Blake calls. I know it's him from just glancing at my phone 'cause of the photo ID that flashes when he calls, which is often, cause we've been flirting/talking ever since I left Michigan 2.5 years ago. The photo was taken the day before I moved to New York, he's lying in a hotel bed, we'd just made love. I should change it. I flip my phone over, I don't answer. For the very first time since that May 2004 day in the hotel I have absolutely no desire to speak to him. Like, ever.

Someone else has captured my half-empty heart in it's entirety, and I can't seem to get it back.

***

text/ 3/18, 3:00pm

aaron:
"Did u fall off mother earth or something wsup?"

me:
"yes I fell off the face of mother earth and now wallowing in the underworld."


Abigail and her girlfriend Annie—she's a stage manager at Altar Boyz--come over for The L Word. Before the show, we're looking at the prints from a photo shoot I'd done the week before: I'd done half the photos in a suit, the other in a poofy yellow prom-dress--and Kaia comments: "You're so not a convincing dude. But you're a convincing superhot girl, so fuck that. "

I protest: "I used to get mistaken for a boy all the time when I was a kid!"

Kaia clicks on another photo. "You look like a cute girl with a hat on."

"Riese thinks she's so boyish," Abigail adds.

"I am!"

"No," Kaia interjects. "I am. I get called 'sir' all the time."

They affirm the female-ness of my body, which they both know, biblically, and then Abigail mentions: "your gestures, Riese, are so like, demure—"

"They are," Kaia says. "totally are." Abigail then imitates my apparently quite coy-and-demure gestures and speaking patterns, which involves a lot of averted eye contact, crossed arms, and giggling. Kaia agrees, they share a laugh.

I let them.

However, we do not laugh during The L Word:

Abigail: "This music is awful, it's bothering me."
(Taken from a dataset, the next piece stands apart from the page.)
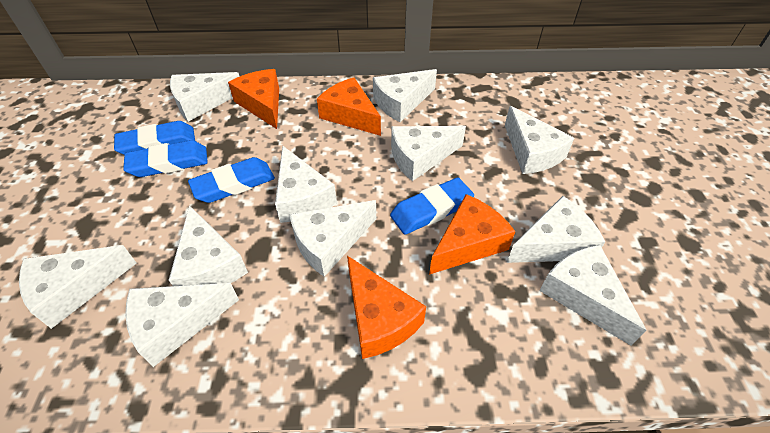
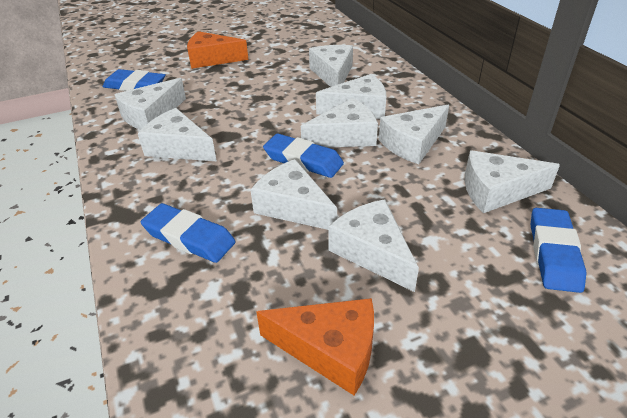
orange cheese: 4 -> 2
white cheese: 11 -> 9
Annie: "This episode is awful, it's boring me."

Kaia: "I can't believe I'm watching The L Word. This is the gayest shit ever."

***
3/21, 11:04 AM
kaia: I woke up 2 c u and hav on the view. I'm b4 the teevee. on mute, don't like the talking. ur wearing red n white. I see you! xo


My day begins far too early, outside the ABC studios in dark sunglasses, holding a tank of coffee and Annie. Abigail met Rosie O'Donnell in Fiddler, they became fast friends, now she's swung us tickets to The View, Abby's performing. Last summer, Abby and I'd gone on the R Family Cruise, where same "difference" that mortified me at 15 when my Mom came out was exactly what made me feel comfortable on the boat, knowing every person I passed knew that I didn't belong; just like them. I felt different when I came home. Less embarrassed to read Curve at the gym. It reminded me of when I lived on 127th and Manhattan Avenue for a month in 2001: I loved being the only white person in Duane Reade. Here I am, it said: I am not one of you. I do not fit in. I am queer.

And now, I'm with Annie in the front row of the studio audience with Kelli O'Donnell, on National Television with the most famous Lesbian Couple ever, possibly, and Rosie says Hi TO ME when the show wraps up, Abby clicks over in her Les Mis costume and chirps: "Two more shows to go, on three hours of sleep! Wheee!" Annie turns to me: "She's dying."
***

text 3/22, 8:45pm
aaron: Can I take u to dinner next week?

I'm at my part-time job at a literary agency and my top office-buddy Nathan, a Jersey-bred Ivy-educated lit-agent, is girl hunting on myspace: 'Woah!" he exclaims as a page loads. "Easy girl! Easy with the John Mayer!" Nathan's tall and he swaggers and sells books in genres he never reads. He makes me laugh.

"Who's that?"

"She's a writer, I flirted with her, her agent got pissed at me, I'm like, whatever, it's my personal life."

I work, he takes a book to the couch in the middle of our 5-man office.

I ask: "Are you reading The Art of the Deal?"

"I'm not into Trump's stuff that he's doing now? But this's a good book, from the 80s. You know, like The Game." We used to swap locker-room chat about my girl-hookups—that's a bad-bisexual thing, 'cause I'd never brag about men, it'd make me sound too slutty.

On the way to Tia Pol, a crowded Spanish restaurant in Chelsea, totally raining again, Nathan's telling me that the women of publishing are onto his tricks: "I'm not finding anyone interested in casual sex sans obligations," he shrugs.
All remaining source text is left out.